# Solaris17 has the BALLZ again



## Solaris17 (Jul 11, 2006)

Solaris was pleased with 2100
He was happy at 2150
He struggled over 2200
He crawled through barb wire and fought a balrog for 2250
He had to kill a human being for 2300
He travled to the temples and holy places at the ends of the earth to find the power for 2343

And now the Inevitable the colossal The Impossible?

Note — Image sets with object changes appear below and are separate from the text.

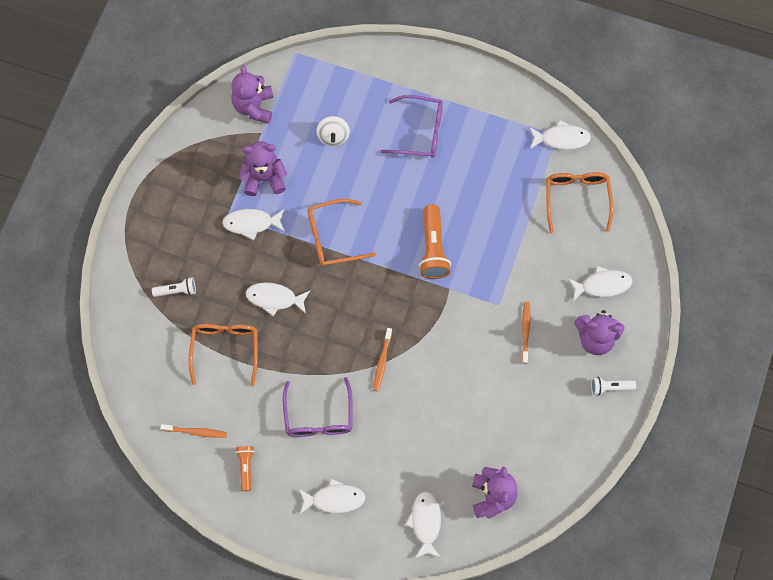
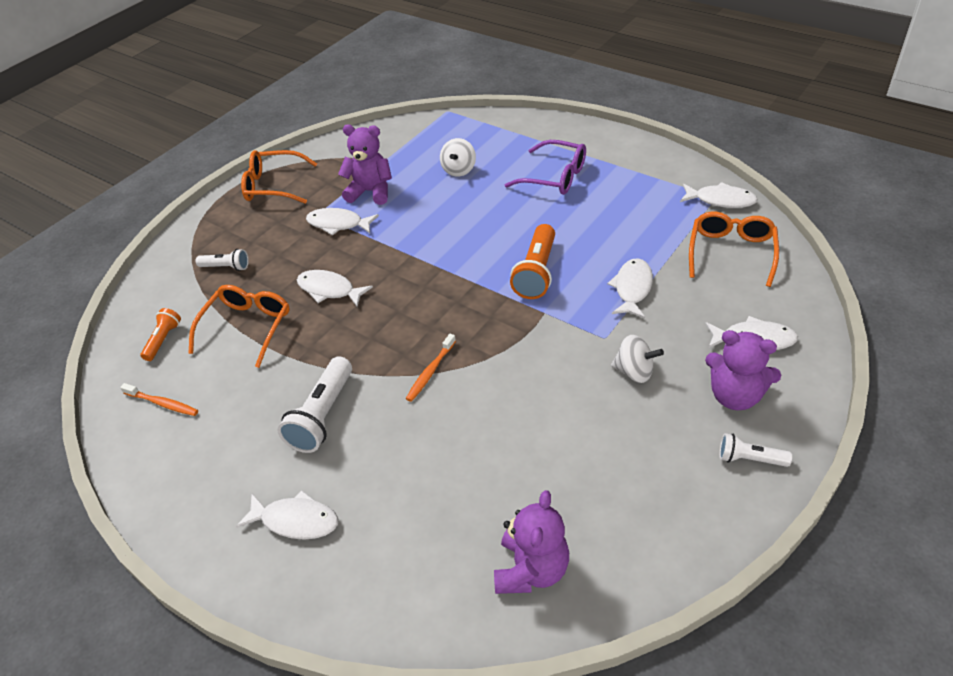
camera: 20 degrees right, 25 degrees down
(246, 467) = (199, 455): orange flashlight -> orange flashlight (163, 340)
(254, 107) = (388, 141): purple teddy bear -> none
(318, 416) = (322, 416): purple glasses -> white flashlight
(333, 237) = (422, 247): orange glasses -> orange glasses (273, 186)
(425, 522) = (414, 584): white fish -> white fish (632, 288)
(525, 331) = (634, 372): orange toothbrush -> white spinning top

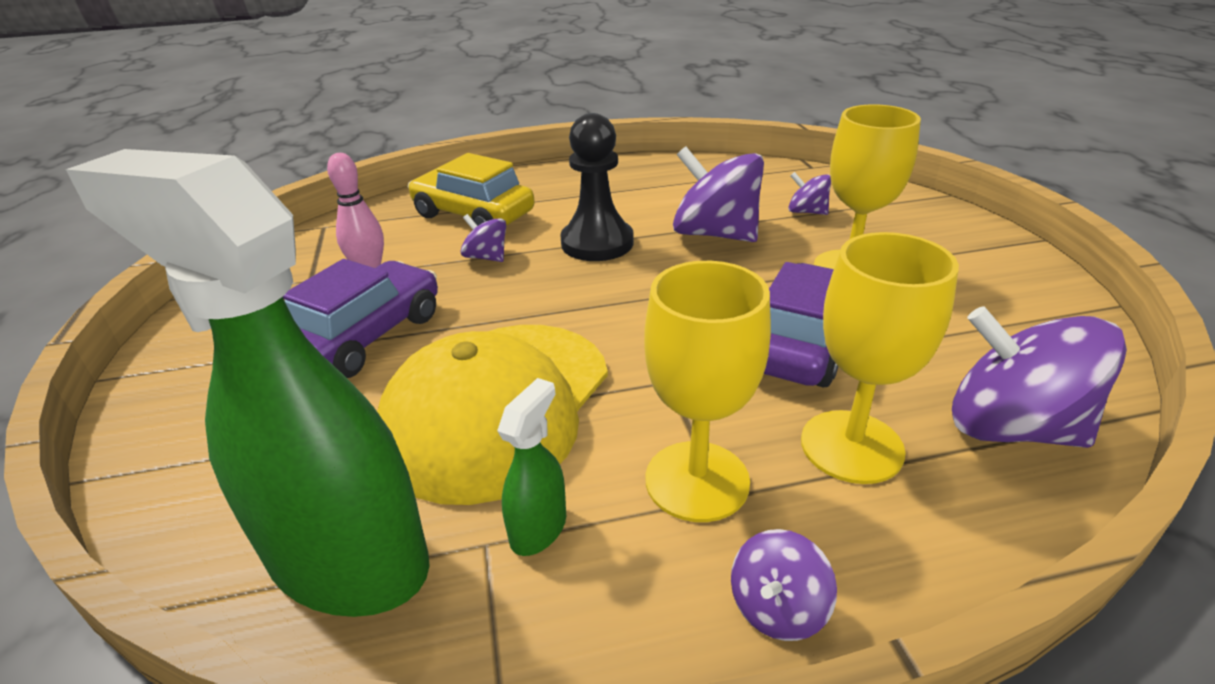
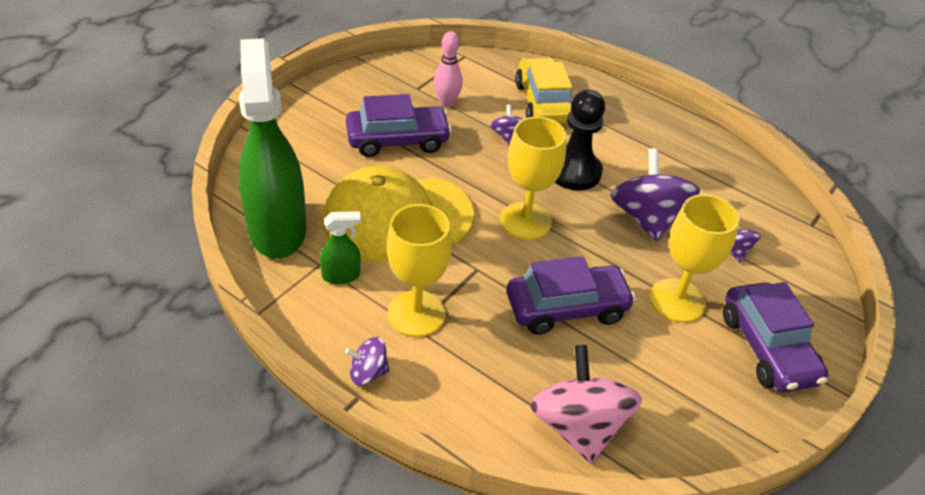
camera: 45 degrees right, 10 degrees up
(851, 446) = (496, 362): yellow goblet -> yellow goblet (525, 221)
(955, 251) = (767, 348): none -> purple car
(1011, 427) = (578, 426): purple spinning top -> pink spinning top

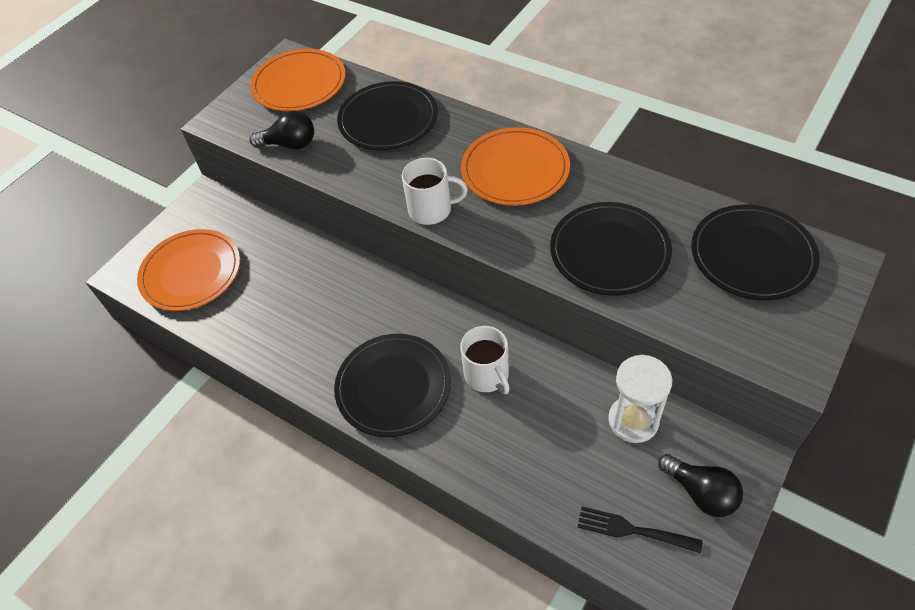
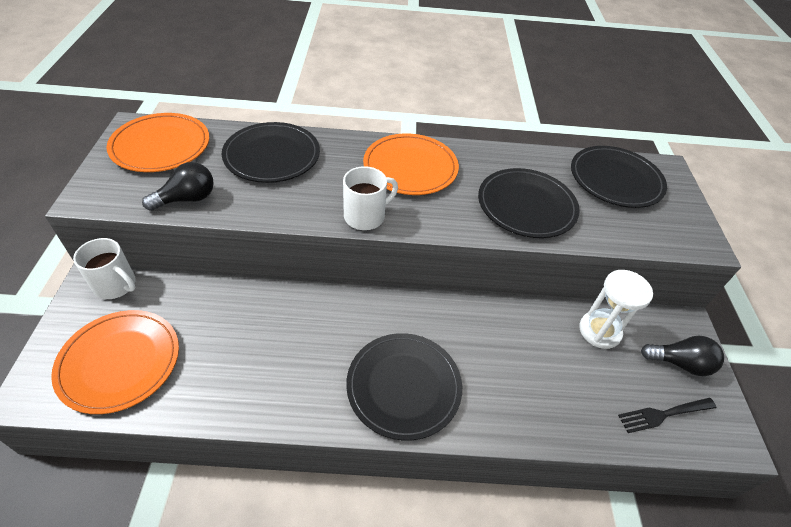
camera: 40 degrees left, 5 degrees down
(487, 375) = (473, 342): white mug -> white mug (116, 285)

Solaris17 and the race for 2400Mhz.


System specs

AMD Athlon XP 2800+ stock at 2.0
1 gig nanya pc3200 at 370mhz duel channel (divider in place)
Albatron KX18DS Pro II

BALLZ 

At 100%

Check List

Ballz
Equip
Arctic silver EVERYTHING including NB and SB

Status

Pending.......




****Transmission End****

wish me luck


----------



## wtf8269 (Jul 11, 2006)

Good luck man. The OCing bug is a hard one to lose.


----------



## drade (Jul 11, 2006)

Yep..... Good luck


----------



## demonbrawn (Jul 11, 2006)

Hey, could you tell me how you set your divider? I tried last night for about an hour to figure out how in the world to do it, even after searching online and then in my BIOS. Suggestions?


----------



## Solaris17 (Aug 4, 2006)

well the divider says something rather obvious like ram divider or "divider" then its haws a list that will look like 1.3, 2.14 or 4/5, 1/1, 1/5  


well 2400 was NOT stable by any means it would boot but would spontaneously crash some times id get online and just cruse and then it would shit or it wouldnt even boot into windows so i fugured fine if i cant oc ill kill my ram timings hahahaahahahahaaha 

so i was at the basic 3-3-3-8 and that was just 2 slow for me and trogg (thnx trog) was like well if your running a divider then you can get away with 2.5-3-3-8 at that speed. i was like FTW and proceded it was sweet 2.5-3-3-8 and then i wanted more so i tried again 2.5-3-3-7 and up the voltege a lil cause b4 trog told me i could do it i tried 3-3-3-6 with no luck so after i upped the voltage a lil and finding 2.5-3-3-7 stable i tried my luck again and tightened it more 2.5-3-3-6 and its running stable as can be finally i have timings that are equal to you guys w/ the mega systems and the best part is this is just nanya pc3200 standard not some OCZ 234+ with radon. im very very pleased YAYS!


----------